Using Ping Sweep to Find MTU Ceiling

Earlier this week I had breakfast with a very interesting group. One of those present had an extensive history with Cisco systems. We talked about his tenure and several of the projects that he had been involved in. For some reason, one that caught my attention was the sweep option that we find in the extended Ping utility. Although it is hard to believe, there was a point in time that this gem didn’t exist.

I’ve written a few articles about the challenges of path MTU discovery and the issues that arise when it misbehaves. Today’s article looks specifically at using a ping sweep and how it can be used to quickly identifying the path MTU ceiling. The topology used for testing is simple and shown below. Notice that the two top routers are connected by a link with a lowered MTU (1492).

Ping Sweep MTU Discovery

Let’s step through the process that an administrator might go through when a networked application isn’t working correctly. He or she would likely determine the endpoints and confirm reachability. For this example, I am testing a connection between 192.168.1.1 and 192.168.4.4. The ping command is the tool of choice for confirming reachability.

Basic Connectivity Test

R1#ping 192.168.4.4

Type escape sequence to abort.
Sending 5, 100-byte ICMP Echos to 192.168.4.4, timeout is 2 seconds:
!!!!!
Success rate is 100 percent (5/5), round-trip min/avg/max = 44/60/80 ms

That seems to be working. A logical next step would be to test further with larger packets.
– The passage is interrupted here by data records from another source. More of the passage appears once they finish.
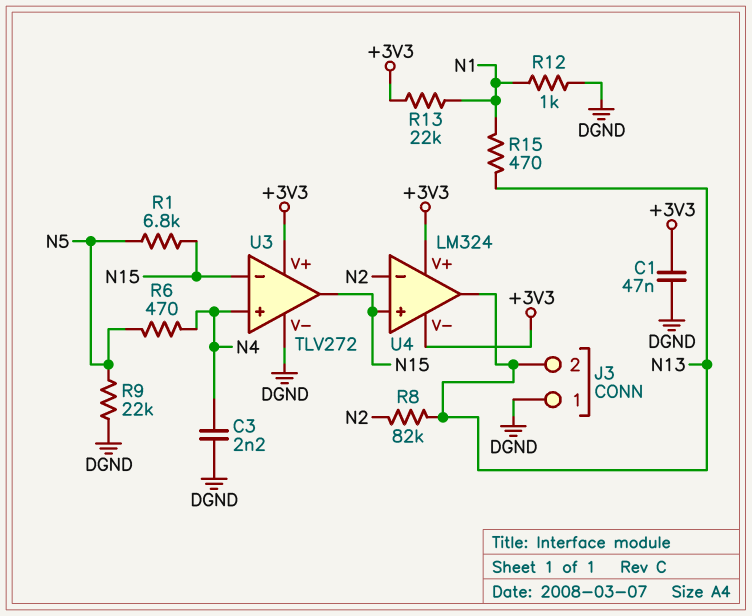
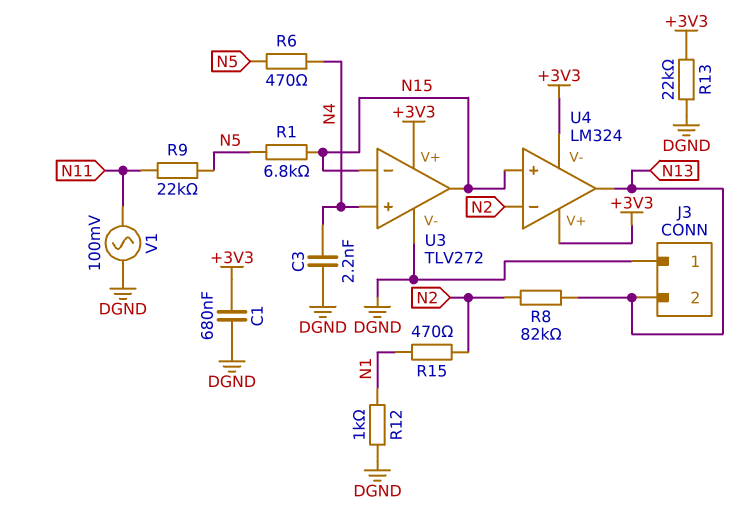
C1: 47nF (+3V3, DGND) -> 680nF (+3V3, DGND)
R9: 22k (DGND, N5) -> 22k (N5, N11)
R13: 22k (+3V3, N1) -> 22k (+3V3, DGND)
R15: 470 (N1, N13) -> 470 (N1, N2)
V1: none -> AC 100mV (DGND, N11)

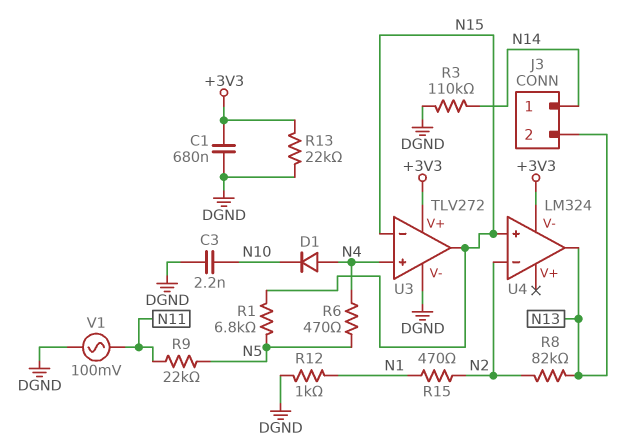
C3: 2.2nF (DGND, N4) -> 2.2nF (DGND, N10)
D1: none -> diode (A N4, K N10)
J3 pin 1: DGND -> N14
R3: none -> 110k (DGND, N14)
U4 pin V+: +3V3 -> none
R1#ping 192.168.4.4 size 1500

Type escape sequence to abort.
Sending 5, 1500-byte ICMP Echos to 192.168.4.4, timeout is 2 seconds:
!!!!!
Success rate is 100 percent (5/5), round-trip min/avg/max = 72/84/92 ms

That also seems to be working.  Another test might be repeating our previous example and setting the DF Bit.

R1#ping 192.168.4.4 size 1500 df-bit

Type escape sequence to abort.
Sending 5, 1500-byte ICMP Echos to 192.168.4.4, timeout is 2 seconds:
Packet sent with the DF bit set
.....
Success rate is 0 percent (0/5)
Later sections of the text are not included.